Railroad pool facts for kids
Railroad pools were special agreements between different railroad companies in the United States. Imagine several train companies all wanting to carry goods and passengers between the same two cities. Instead of competing fiercely, which could lower prices too much for everyone, they would form a "pool." This pool was a way for them to share the business or the money they earned.
Think of it like this: if three companies all ran trains on the same route, a pool would help them decide how to divide the customers or the money they made. This was done to keep prices fair and stop them from having "railway wars," where they would cut prices so low that no one made a profit.
Louis Boisot Jr., a lawyer from Chicago, explained it well. He said railroad pools were like contracts where rival train companies joined their business together. Then, they would split the total business or money among themselves using agreed-upon percentages. This helped them avoid too much competition.
How Railroad Pools Started
In the late 1800s, railroad companies were growing fast.
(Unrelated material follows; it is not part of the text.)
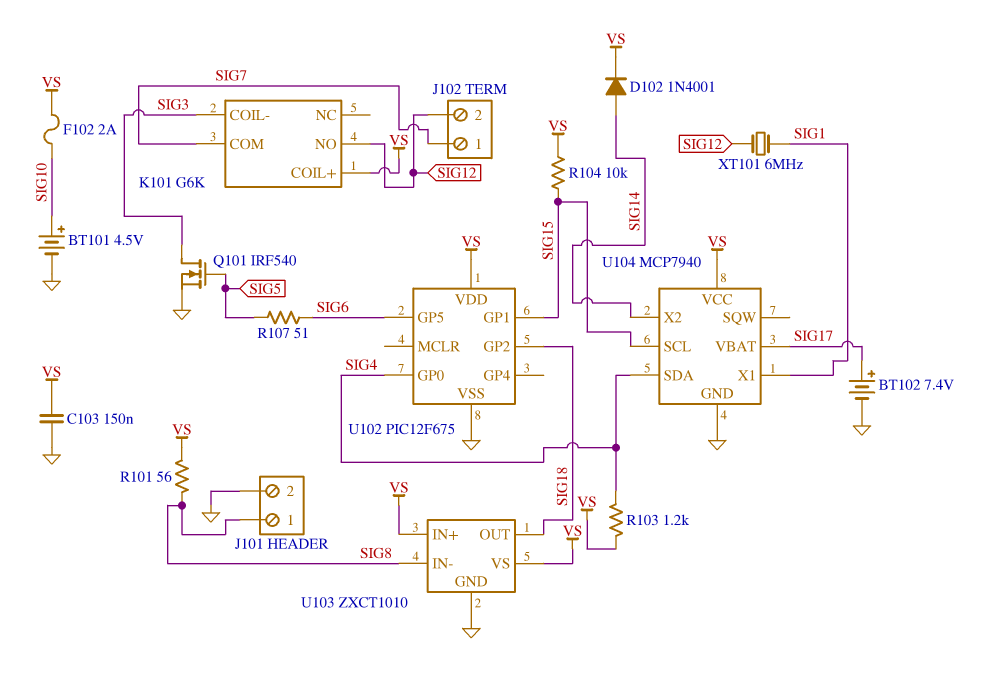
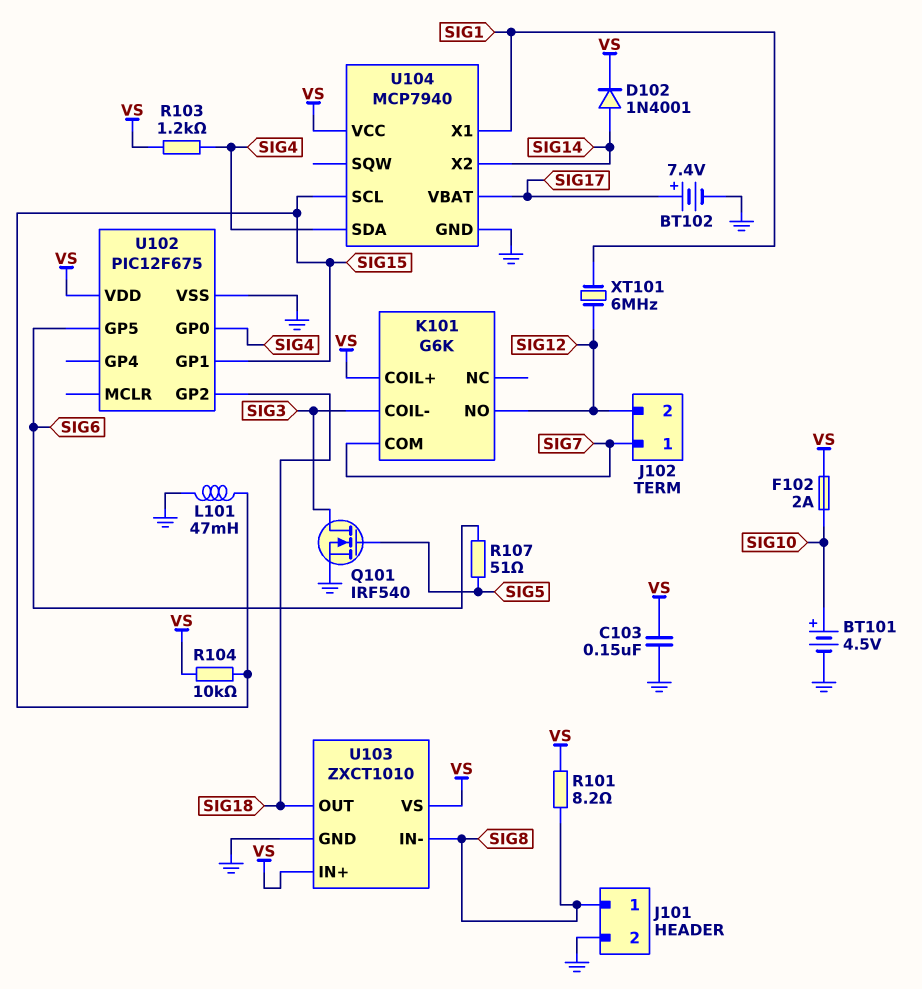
L101: none -> 47mH (GND, SIG15)
R101: 56 (SIG8, VS) -> 8.2 (SIG8, VS)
They often competed very strongly, which sometimes led to problems.
Early Ideas for Sharing Business
Around 1885, two important railroad leaders, William Henry Vanderbilt and Hugh J. Jewett, talked about railroad pooling. They wrote a letter to a group called the Hepburn Committee in New York. They described pooling as a good way to stop "railway wars" and make sure prices for train services were steady.
At this time, many people thought pooling was a good idea, and it was even becoming more accepted by law. In some parts of Europe, like Belgium and Prussia, governments even owned parts of the railroads and encouraged these kinds of agreements.
When Pooling Became Illegal
However, things changed in the United States. In 1887, the United States Congress passed an important law called the Interstate Commerce Act of 1887. This law made it illegal for railroad companies to make pooling agreements. The government wanted to make sure there was fair competition and that no single group of companies had too much control over prices.
This law was a big step in how the government regulated businesses, especially large ones like railroads. It aimed to protect the public from unfair prices and practices.